Another reason it is important to set aside time for self-care is not to see our clients as the sum of the issues, or in other words, to help maintain the perception that our clients are more than their problems. They are not defined by their suffering. Many times I would come home and brood over the content issues of my clients which would distract me from being present with my family.

I’ll pause here and introduce the assertion that there is a difference between brooding over what occurred, was said, discussed, or revealed in session with a client versus being moved or impacted by what occurred, said, discussed, or revealed in session. Brooding is essentially willfully choosing to stay or focus only on the problems or content of our clients. Although feeling emotions in response to what occurred, or discussed in session is natural, good and anticipated, to stay in it on purpose, or at the very least not being proactive in moving forward and through such feelings is brooding. It’s like saying “ Oh wow, oh wow, this is big” over and over again without wanting to get out of such sensation or state of response.  There is a possible danger of “near hysteria”  to brood in our clients’ problems. It can give a certain experience similar to “getting a high off of something.” A “story of how I wrestled a bear” that I want to tell over and over again. Get the picture? Disclaimer, there’s nothing wrong in staying on the case for a bit of time to strategize and consult on how to help your clients, but if you’re staying in the mess so you can, “find the answer” to saving your clients from their destruction, shame, brokenness or wounds, then you’re essentially doing the therapy all wrong. You’re not meant to save your clients.  

Being moved on the other hand, is being in the mess. Being in the mess with your client means that you are able to communicate that they matter – not that you can save them. In practical terms, ‘I hear you, I feel, empathize, care, love and see beyond the issue and provide hope.’ You can tell the difference between brooding and allowing yourself to be moved by the act of the will. 

Ask yourself, am I staying here on purpose in order to brood, to save, or am I noticing vast suffering, honoring it and surrendering it over to God, the true savior?

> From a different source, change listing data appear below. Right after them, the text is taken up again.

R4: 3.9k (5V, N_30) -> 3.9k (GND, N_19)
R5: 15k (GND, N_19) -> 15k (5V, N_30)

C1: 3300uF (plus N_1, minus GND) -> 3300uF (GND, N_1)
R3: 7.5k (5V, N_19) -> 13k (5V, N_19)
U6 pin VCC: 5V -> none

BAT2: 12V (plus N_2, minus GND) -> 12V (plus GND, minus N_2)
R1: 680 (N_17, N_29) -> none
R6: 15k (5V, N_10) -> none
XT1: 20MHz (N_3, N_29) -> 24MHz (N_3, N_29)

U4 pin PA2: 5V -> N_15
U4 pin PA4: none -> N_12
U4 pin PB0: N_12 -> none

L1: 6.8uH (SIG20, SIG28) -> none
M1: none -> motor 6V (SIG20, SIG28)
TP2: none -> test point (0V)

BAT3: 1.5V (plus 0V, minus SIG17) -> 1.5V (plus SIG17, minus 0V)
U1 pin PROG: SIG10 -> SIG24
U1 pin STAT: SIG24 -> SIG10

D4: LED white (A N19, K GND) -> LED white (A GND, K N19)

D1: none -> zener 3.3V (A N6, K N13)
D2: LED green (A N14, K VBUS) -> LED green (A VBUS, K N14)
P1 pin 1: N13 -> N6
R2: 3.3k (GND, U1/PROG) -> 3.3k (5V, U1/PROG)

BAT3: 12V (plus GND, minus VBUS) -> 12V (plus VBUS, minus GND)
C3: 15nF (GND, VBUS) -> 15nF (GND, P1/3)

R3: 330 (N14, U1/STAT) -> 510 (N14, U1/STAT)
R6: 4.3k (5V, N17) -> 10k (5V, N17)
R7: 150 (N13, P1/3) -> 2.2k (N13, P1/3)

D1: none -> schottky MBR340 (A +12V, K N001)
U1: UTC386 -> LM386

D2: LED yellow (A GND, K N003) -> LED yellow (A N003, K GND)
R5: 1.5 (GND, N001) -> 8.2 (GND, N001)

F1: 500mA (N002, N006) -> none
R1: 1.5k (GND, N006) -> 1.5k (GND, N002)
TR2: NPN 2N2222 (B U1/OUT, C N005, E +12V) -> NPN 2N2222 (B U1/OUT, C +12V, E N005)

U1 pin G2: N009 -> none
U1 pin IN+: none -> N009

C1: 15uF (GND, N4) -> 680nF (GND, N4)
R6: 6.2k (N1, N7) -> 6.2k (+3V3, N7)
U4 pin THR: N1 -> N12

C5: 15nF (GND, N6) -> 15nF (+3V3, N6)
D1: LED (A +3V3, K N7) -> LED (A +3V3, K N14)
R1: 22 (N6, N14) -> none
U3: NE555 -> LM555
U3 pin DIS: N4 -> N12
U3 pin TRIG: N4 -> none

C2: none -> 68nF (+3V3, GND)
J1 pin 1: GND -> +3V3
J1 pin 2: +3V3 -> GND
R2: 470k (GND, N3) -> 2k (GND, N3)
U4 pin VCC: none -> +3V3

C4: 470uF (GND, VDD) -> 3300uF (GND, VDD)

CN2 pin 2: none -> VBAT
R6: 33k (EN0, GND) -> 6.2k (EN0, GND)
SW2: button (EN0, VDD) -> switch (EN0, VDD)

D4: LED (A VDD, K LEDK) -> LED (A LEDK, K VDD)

Here’s the kicker, by allowing yourself to be the best therapist you can be. You need to let go of your clients’ problems. Letting go of the problems acknowledges the notion that they, your clients, have what it takes to get through the struggle, trusting that they will be okay. A therapist focusing only on your problem lets them see only a part of you. By learning to let go, I see all of you, your potential, goodness, beauty, strength and courage, and when you come back, rather exclaiming, ‘I have the answer for you! I can save you!’ Instead, I can assertedly exclaim, ‘You’re capable, look, see how you got through.’

Maybe a good question to help guide is to decide whether you want to empower your clients or save them. Keep in mind that the tendency to want to save your clients might possibly come from your worldview on suffering, that is, something to be avoided. However, by empowering our clients helps lead them to redemption, healing and freedom oftentimes in the very midst of suffering without having to avoid it. 

All in all, practice self-care so you are surrendering the problems, the content, and seeing clients as more than the problems, and allow yourself to be truly caring and, at times, an intimate companion on the journey of healing.